As an entry-level analyst, you’ll spend a lot of time pouring over sales data, researching market trends, writing up reports making recommendations based on your work. You’ll also create financial models to predict future performance and, as you develop your skills, meet with company leaders to offer input.

You’ll typically work 40-50 hours a week, although some grads we surveyed reported spending closer to 60 in the office. Starting salaries tend to be around $70,000 and can include the potential for bonuses.

When asked what he liked about working as an analyst, one grad who took a job at Shell said that he thought it was “better than working at a law firm.” He mentioned long hours (up to 12 a day depending on what he was working on) were a concern but was excited about the career progression opportunities available moving forward.

9. Account manager

Photo by Christina Morillo

Account managers exist as a bridge between clients or customers and the company that serves them. As an account manager, your job will be to champion your clients’ needs within your team and do what you can to retain their business.

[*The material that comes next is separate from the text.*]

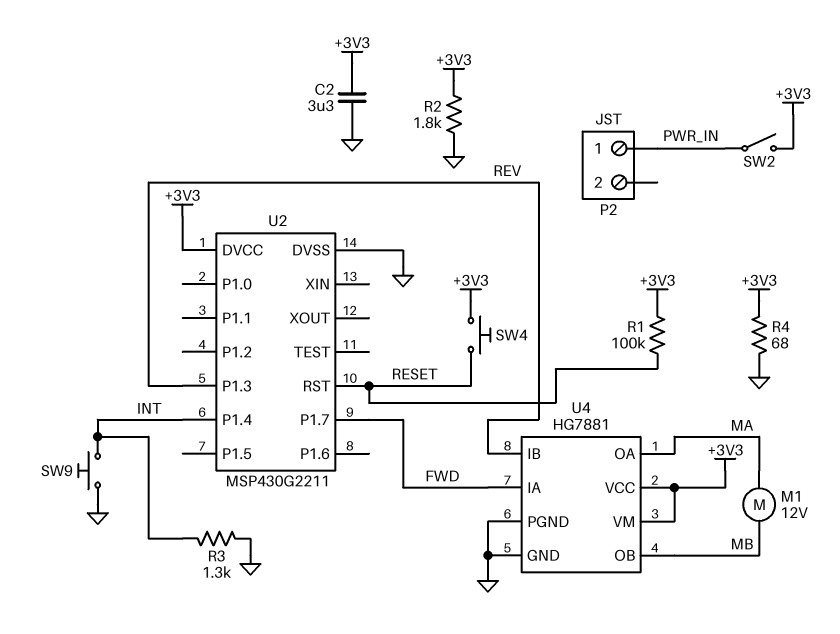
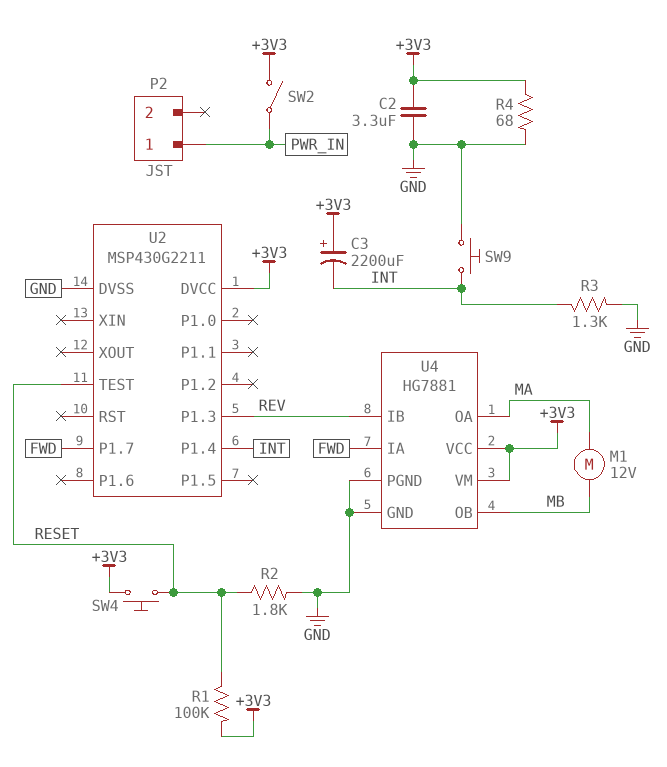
C3: none -> 2200uF (plus +3V3, minus INT)
R2: 1.8k (+3V3, GND) -> 1.8k (GND, RESET)
U2 pin RST: RESET -> none
U2 pin TEST: none -> RESET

Here, the communications and advocacy skills you learned while studying law will come in handy. You’ll manage a number of client accounts (in some sectors, 8-10 is typical), serving as their primary point of contact with your firm. Depending on your role, you may also be tasked with selling to new clients (as well as keeping existing ones happy) and you’ll always need to make sure that your team understands exactly what your clients need.

Hours tend towards the 40-50 per week range. Your salary will likely be around $65000, although some companies also offer bonuses to account managers who achieve high levels of client retention.

One law grad who joined Procter & Gamble as an account manager describes his job as a mixture of “managing relationships and selling new [product] lines.” He shares that he finds it detrimental to his career progression that he works at a satellite office instead of company headquarters, but that he enjoys the people and the culture within the firm.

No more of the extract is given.